Lula y CKF, los lìderes populares que el neoliberalismo teme.

Tanto Lula en Brasil como Cristina Fernández en Argentina, son acosados y maltratados con la complicidad de las más altas autoridades judiciales; tanto es el miedo que les tienen las poderosas minorìas antidemocráticas de sus respectivos países.

Por Emir Sader. Acoso a un símbolo de cambio. Lula y el futuro de Brasil. La derecha brasileña siempre creyó que en algún momento el Partido de los Trabajadores (PT) iba a ganar, pero fracasaría y a partir de ese momento podría dirigir el país con tranquilidad. Luiz Inácio Lula da Silva ganó y resultó ser el mejor gobierno que jamás tuvo el país. Desde ese momento empezó la caza de Lula.

No pudieron impedir su reelección en 2006, ni que él eligiera y reeligiera a su sucesora, en 2010 y 2014. Ahora Lula aparece como favorito para ganar las elecciones de 2018 y volver a ser presidente de Brasil.

En la desesperación, la derecha une todo lo que tiene: sectores del Poder Judicial, de la Policía Federal, los grandes medios privados, todos en campaña total contra Lula. Una campaña que se intensificó a partir del discurso de Lula en Río de Janeiro, en el cumpleaños del PT, el 27 de febrero, cuando declaró públicamente que si fuera para garantizar la continuidad del proceso iniciado en 2003, él seria candidato de nuevo.

A partir de ese momento la derecha declaró una guerra abierta contra Lula. Declaraciones falsas, desmentidas enseguida, pero mantenidas por los medios como si fueran reales.

Es el intento más grave y miserable de la derecha de buscar excluir a Lula de la vida política brasileña. Igual estrategia intenta Mauricio Macri en Argentina contra la ex presidenta Cristina Fernández de Kirchner. Ambas acciones, en Brasil y Argentina, perpetradas con la complicidad de las más altas autoridades judiciales, demuestran el miedo patológico y la impotencia que las minorìas ricas sienten hacia ambos ex presidentes.

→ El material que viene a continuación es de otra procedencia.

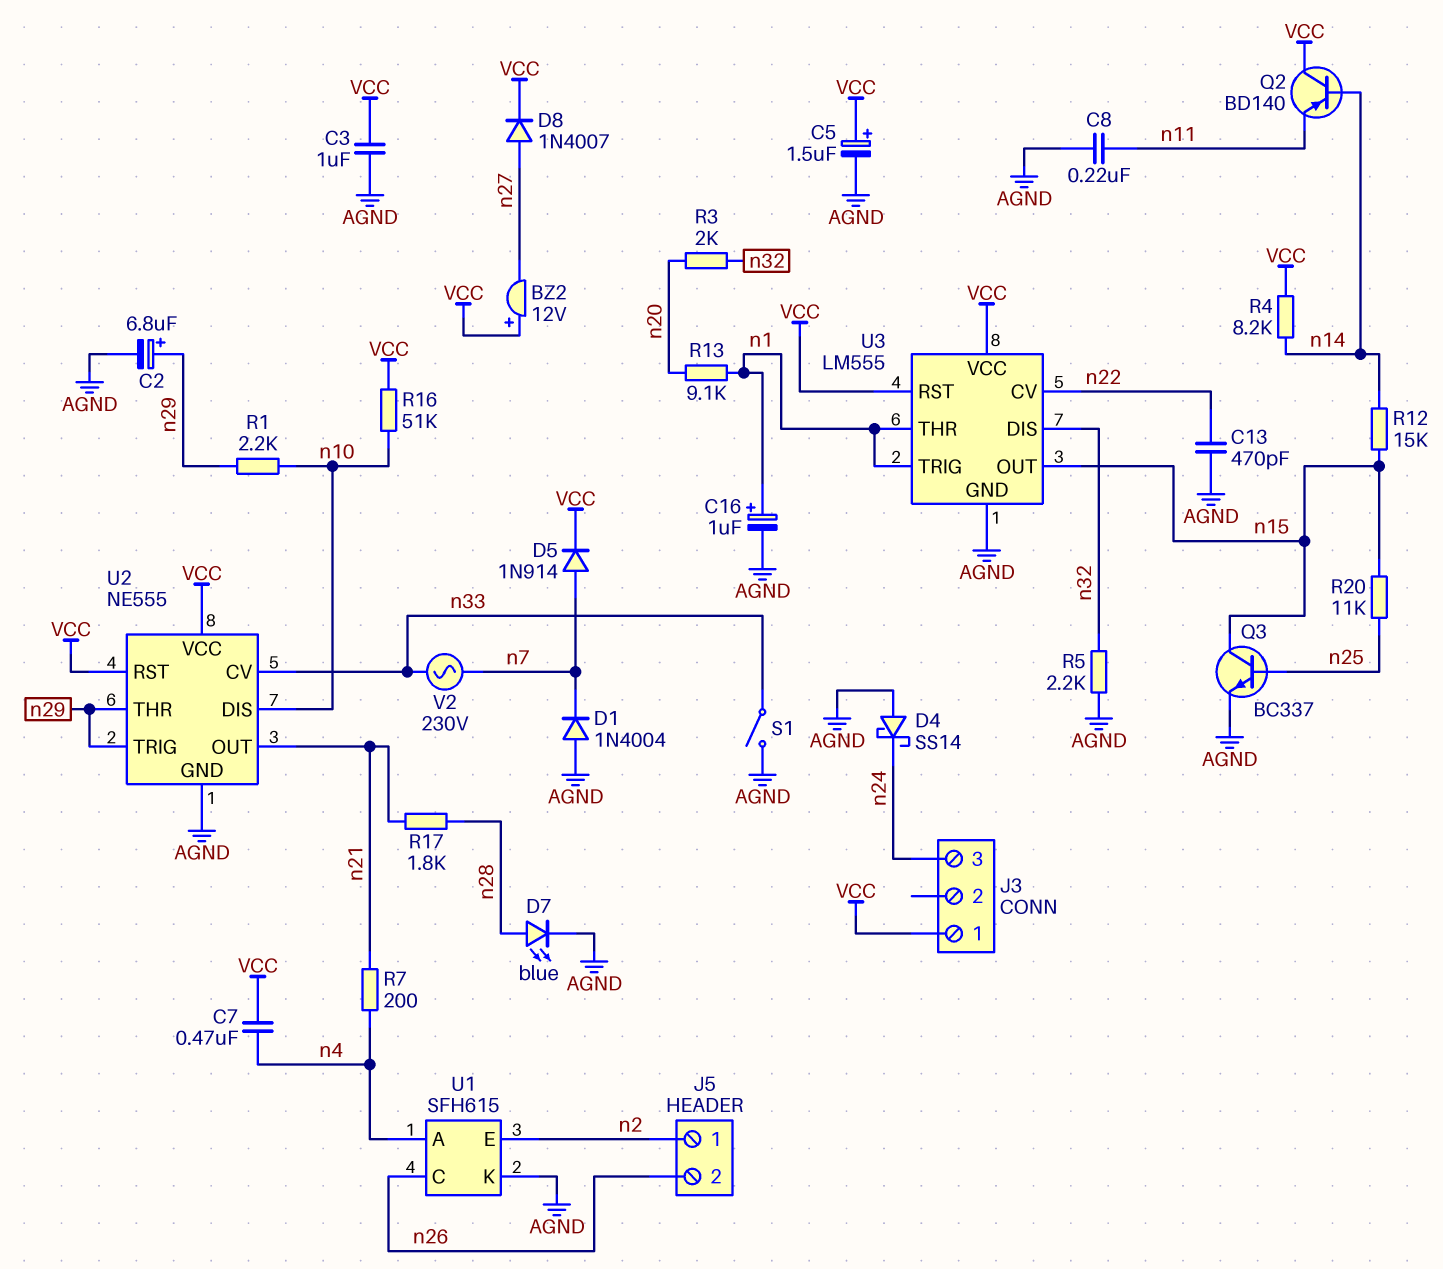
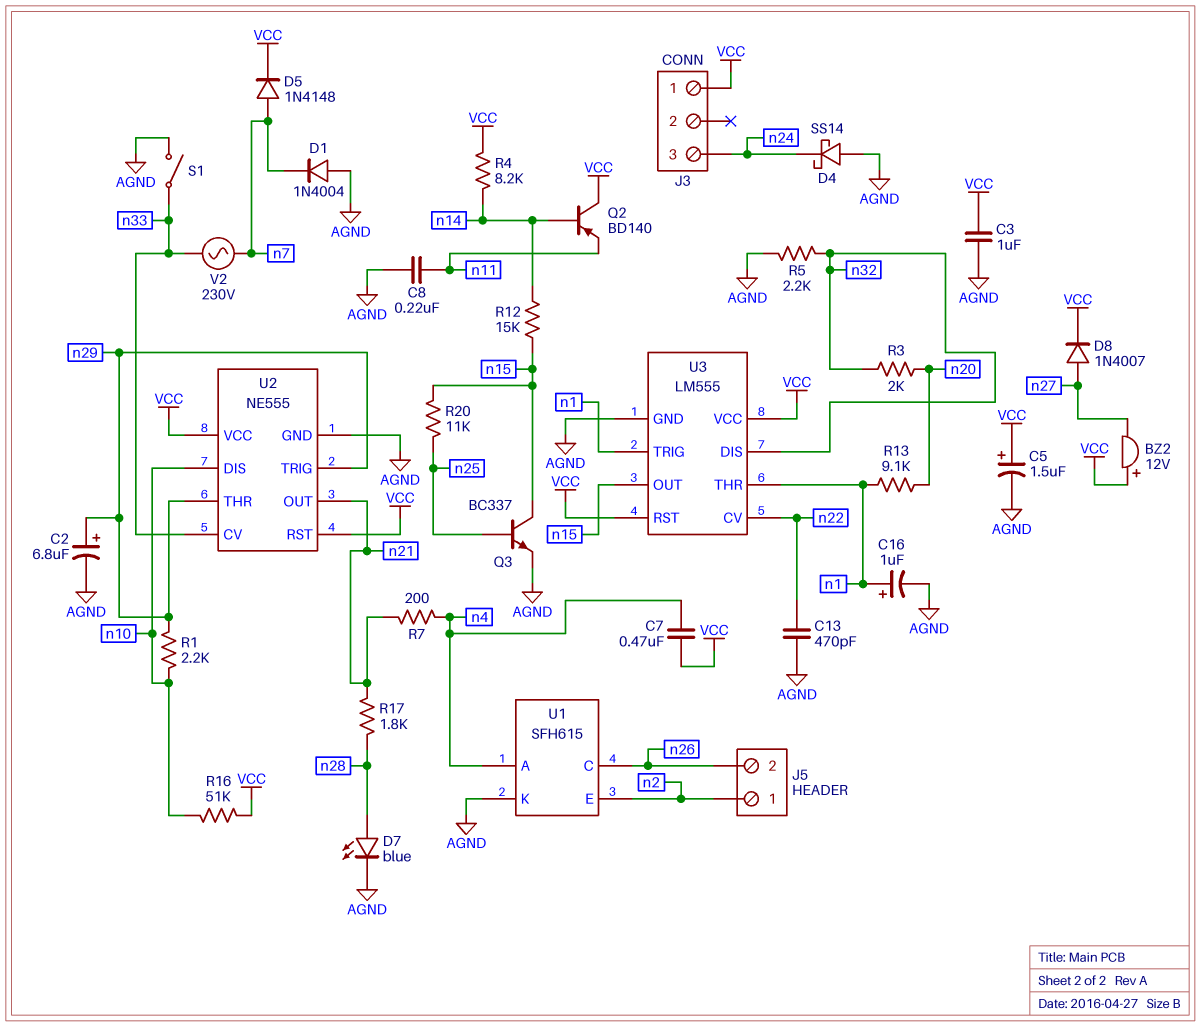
D5: diode 1N914 (A n7, K VCC) -> diode 1N4148 (A n7, K VCC)

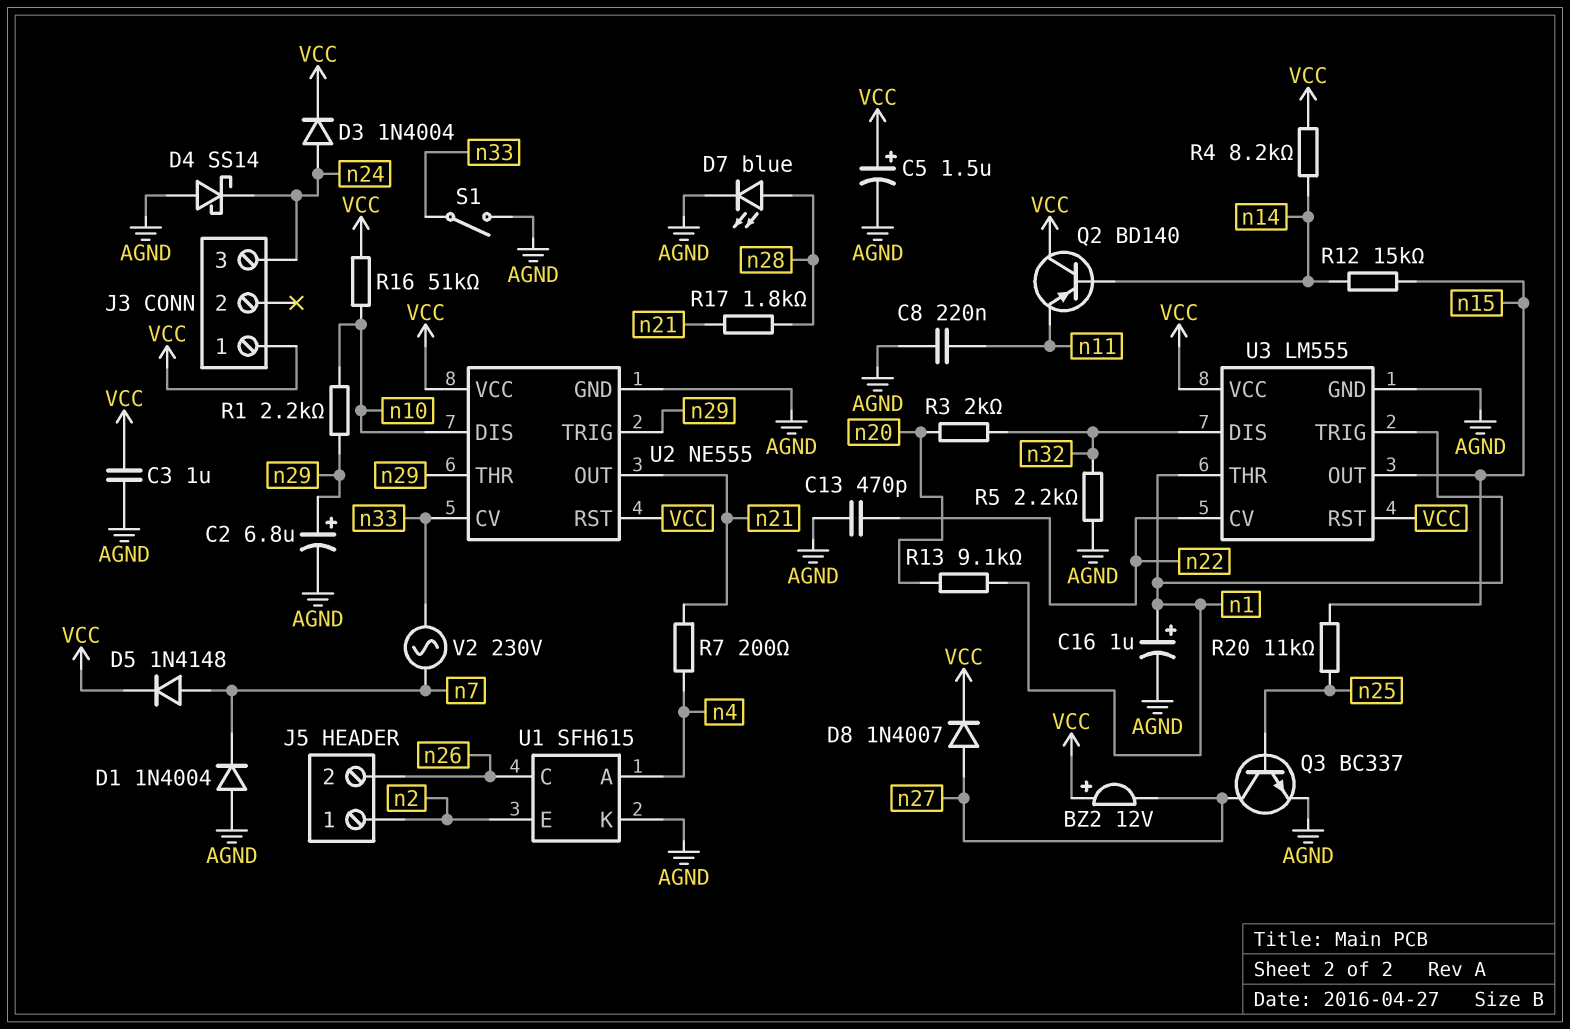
C7: 470nF (VCC, n4) -> none
D3: none -> diode 1N4004 (A n24, K VCC)
Q3: NPN BC337 (B n25, C n15, E AGND) -> NPN BC337 (B n25, C n27, E AGND)

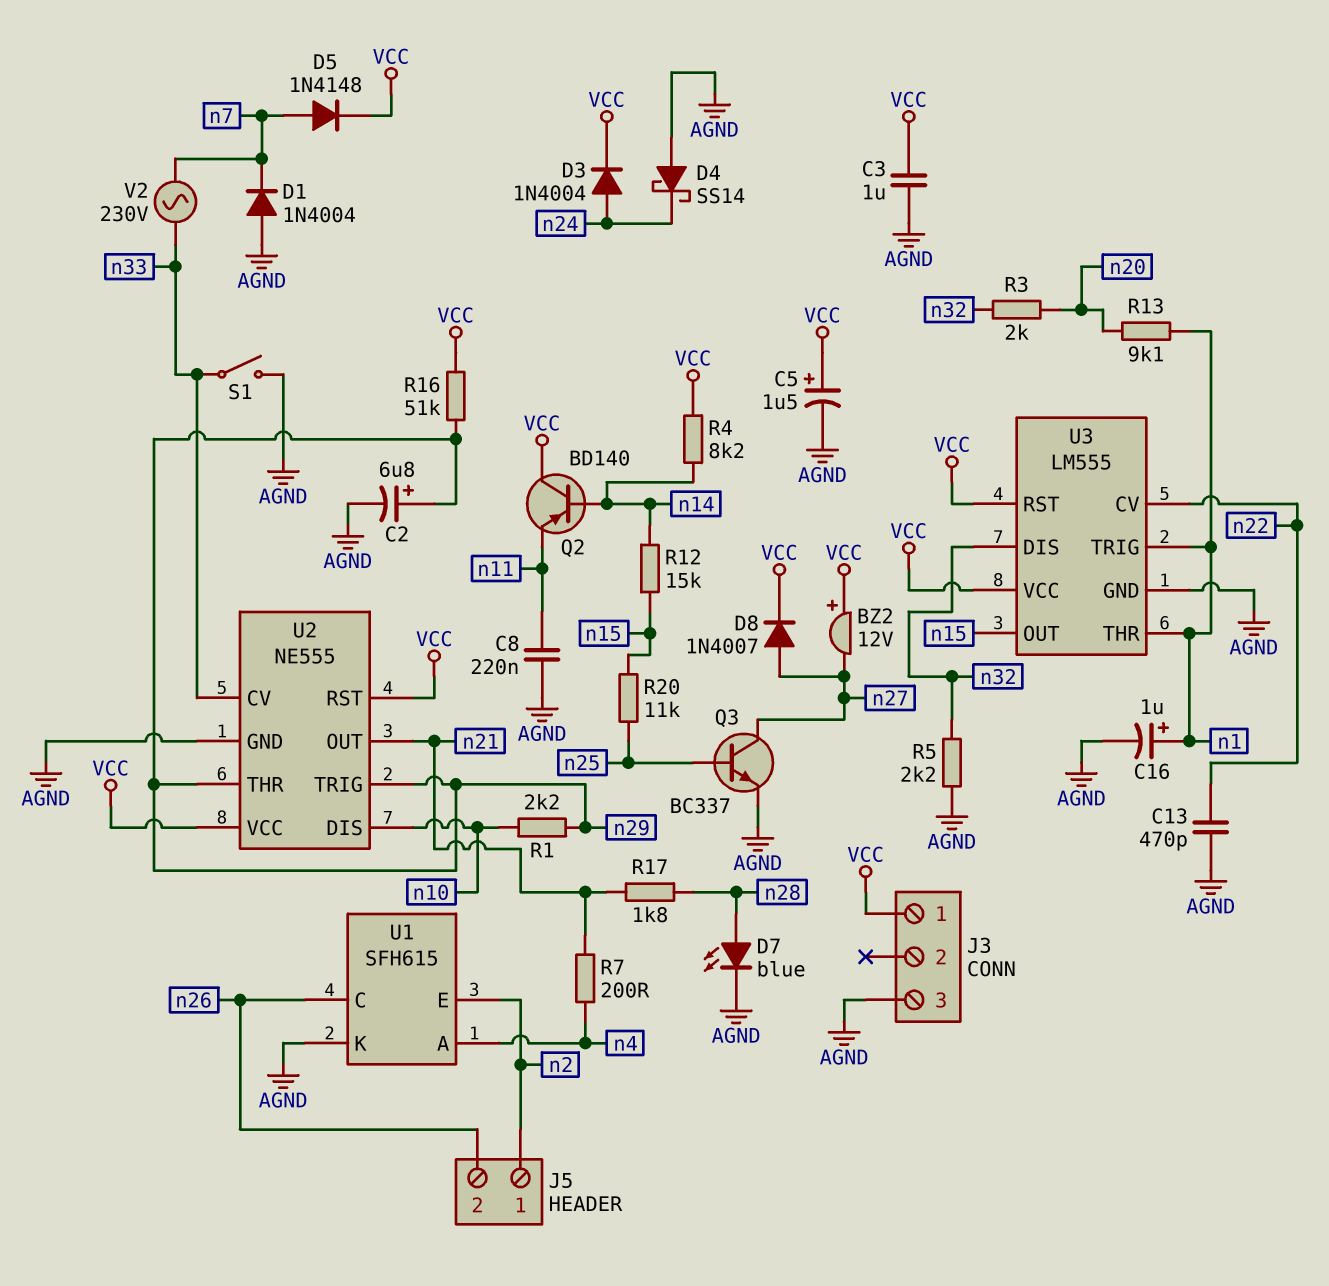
J3 pin 3: n24 -> AGND
R16: 51k (VCC, n10) -> 51k (VCC, n29)

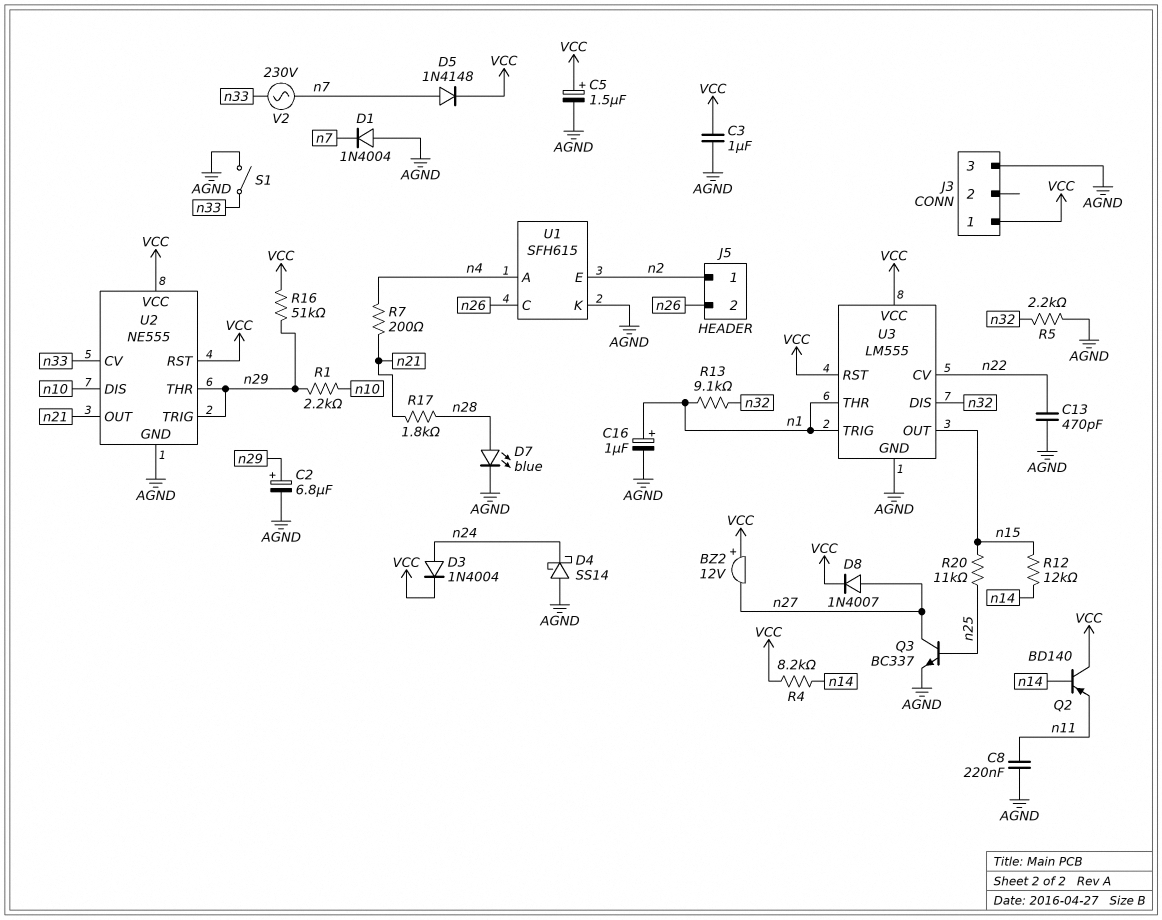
R3: 2k (n20, n32) -> none
R12: 15k (n14, n15) -> 12k (n14, n15)
R13: 9.1k (n1, n20) -> 9.1k (n1, n32)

La acción de la Policía Federal directamente contra el ex mandatario –en su casa, en la casa de su hijo, en el Instituto Lula–, llevándolo detenido, a pesar de que él ya había prestado anteriores declaraciones, fue anunciada por un periodista de Red Globo varias horas antes por Internet. Fue una operación mancomunada de sectores del Poder Judicial con los grandes medios privados y sectores de la Policía Federal.

Es el intento más grave de buscar excluir a Lula de la vida política brasileña. No hay ninguna prueba de las acusaciones que le hacen, intentan que presos declaren contra él a cambio de la disminución de sus condenas –las mal llamadas delaciones premiadas. No han logrado nada. De ahí la acción mediática espectacular contra el ex mandatario, para ver si logran con ello desgastar su imagen.

Han actuado en el momento en que Lula se declara candidato, en que el ministro de Justicia fue sustituido, pero todavía no ha cambiado los mandos de la Policía Federal, cuando el Supremo Tribunal Federal aún no ha juzgado el pedido de Lula de que el juez más arbitrario de todos deje de estar al mando de los casos en que se le acusa. Por todo ello, lo han hecho en este momento, acelerando los enfrentamientos y poniendo en jaque, al mismo tiempo, al gobierno de Dilma Rousseff.

Pero ahora han creado un punto de no retorno. Lula salió de rendir declaración, fue a la sede del PT y dio una conferencia de prensa emocionante, donde dijo que su llama está más encendida que nunca, que a partir del lunes retoma los viajes por todo el país para charlar, conversar, dejando claro que la campaña electoral de 2018 ha comenzado ahora.

El destino de Brasil se juega en este momento. O logran, por la vía judicial y policial excluir a Lula de la vida política, y así harían lo que les da la gana del país. O Lula logra superar también este momento y vuelve con más fuerza como el candidato favorito para a ser presidente de Brasil en 2018.